Notre Dame, Jan. 16: The Blue Devils will be on the road early in ACC play with trips to Boston College (Jan. 2), Wake Forest (Jan. 6) and Clemson (Jan. 13) to start. And they also play at home against Virginia Tech (Jan. 9).
All of those teams will likely finish in the bottom half of the league, so Notre Dame is the first true test of conference play. Duke has the benefit of facing the Irish at home, but it won’t be a beatdown like the game Feb. 7, when the No. 4 Blue Devils shot 81 percent in the first half and beat the No. 10 Irish by 30. There might be early-season growing pains for this young group, but everything ought to be rounding into shape around this time.
18.7 Points per game returning from last season’s scholarship players, as the top four scorers from the national championship squad are gone. It’s a whole new season.
Repeat national championship: It’s a wide-open year for college basketball, so why not Duke? The Blue Devils are talented, and Allen, Ingram and Kennard all average more than 15 points a game, taking turns as the hot hand.

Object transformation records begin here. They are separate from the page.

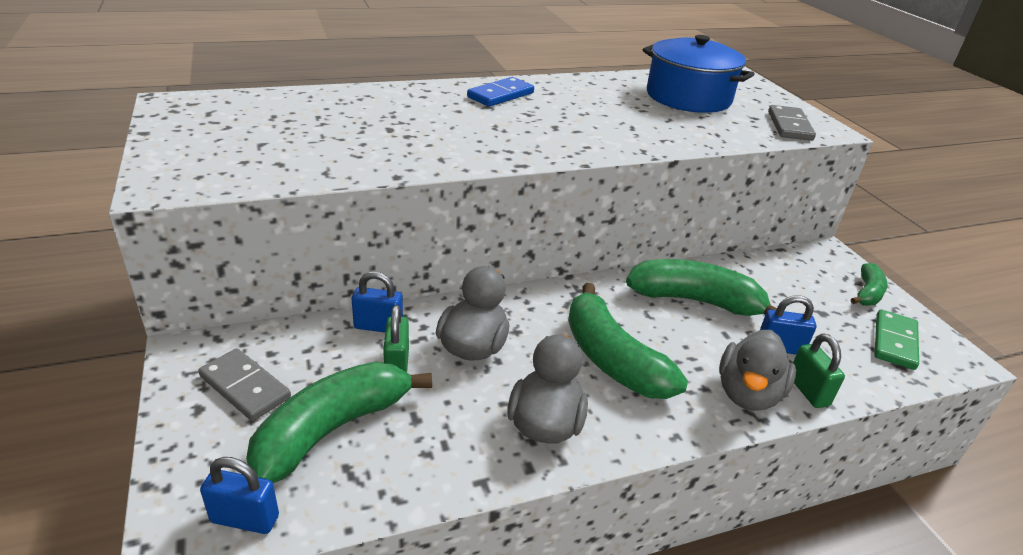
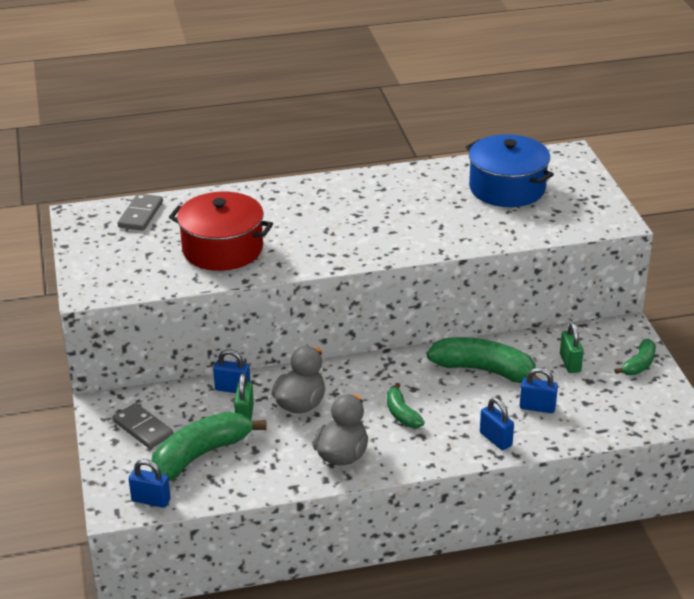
camera: 10 degrees right, 0 degrees up
(364, 141) = (222, 249): none -> red pot
(500, 95) = (337, 194): blue domino -> none
(612, 359) = (402, 414): green banana -> green banana, size x0.53
(748, 394) = (495, 439): grey duck -> blue padlock
(789, 126) = (583, 219): grey domino -> grey domino (140, 214)
(808, 391) = (543, 438): green padlock -> green padlock (570, 363)
(894, 342) = (636, 404): green domino -> none

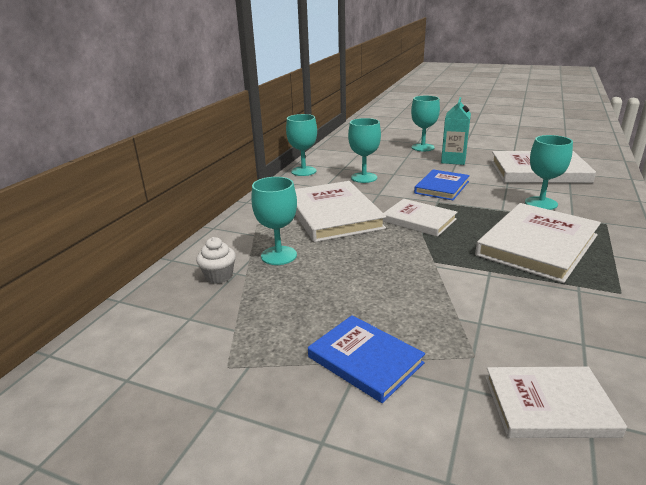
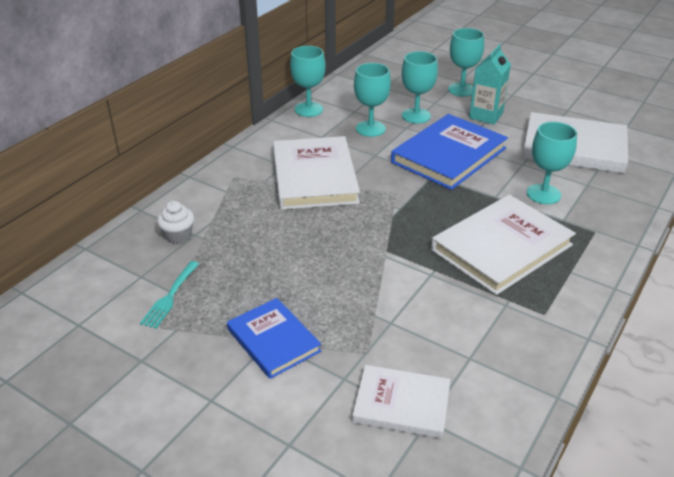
camera: 10 degrees right, 10 degrees up
(229, 333) = (170, 296): none -> turquoise fork
(279, 255) = (241, 220): turquoise goblet -> turquoise goblet (416, 116)
(419, 220) = (399, 197): white book -> none
(442, 187) = (449, 155): blue book -> blue book, size x1.65

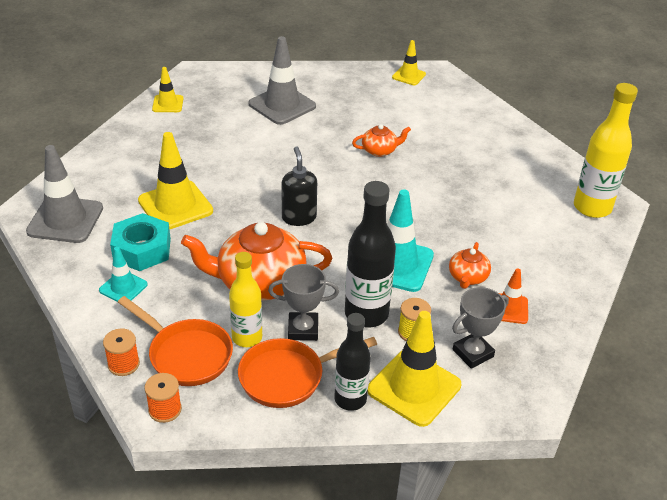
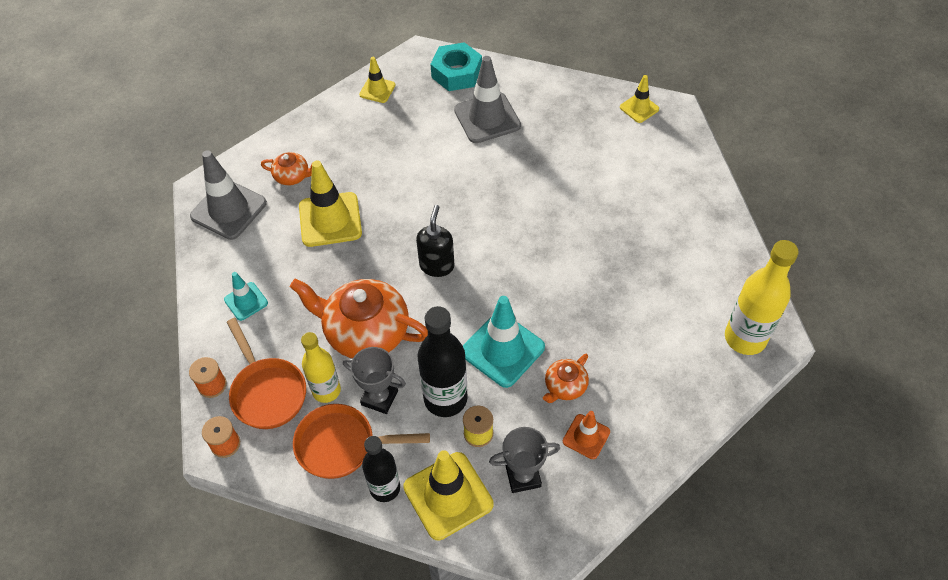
camera: 25 degrees right, 15 degrees up
(142, 249) = (279, 263): turquoise nut -> turquoise nut (456, 73)
(380, 150) = (557, 202): orange teapot -> orange teapot (292, 176)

Ingram gives opponents fits on both ends of the floor – pity the poor guards who get defended by his 6-foot-9 frame. Defensively, Duke is much improved, thanks to better length at nearly every position. Derryck Thornton is the lock-down, on-ball defender Mike Krzyzewski has missed in recent seasons. And come NCAA tournament time, the bracket breaks Duke’s way, just as it did in 2010 and 2015, and just like that, the Blue Devils are back-to-back champs for the second time in program history.
First-round NCAA exit: This wouldn’t be the first talented Duke team to not jell right. References to the 2013-14 team are made in print on a weekly basis, as this group bares a striking resemblance to that group in two ways: talent (Jabari Parker and Rodney Hood both were first-round picks, just as Ingram and Allen could be one day) and lack of an on-court alpha male.
There was never a player who would drive the bus in crunch time in 2013-14, and that was a problem all the way through the Mercer loss in the Round of 64. This season’s group suffers from the same issue, and ends up with a similar fate. Krzyzewski still is defending this team in 2017, saying it was a good team that played a bad last game.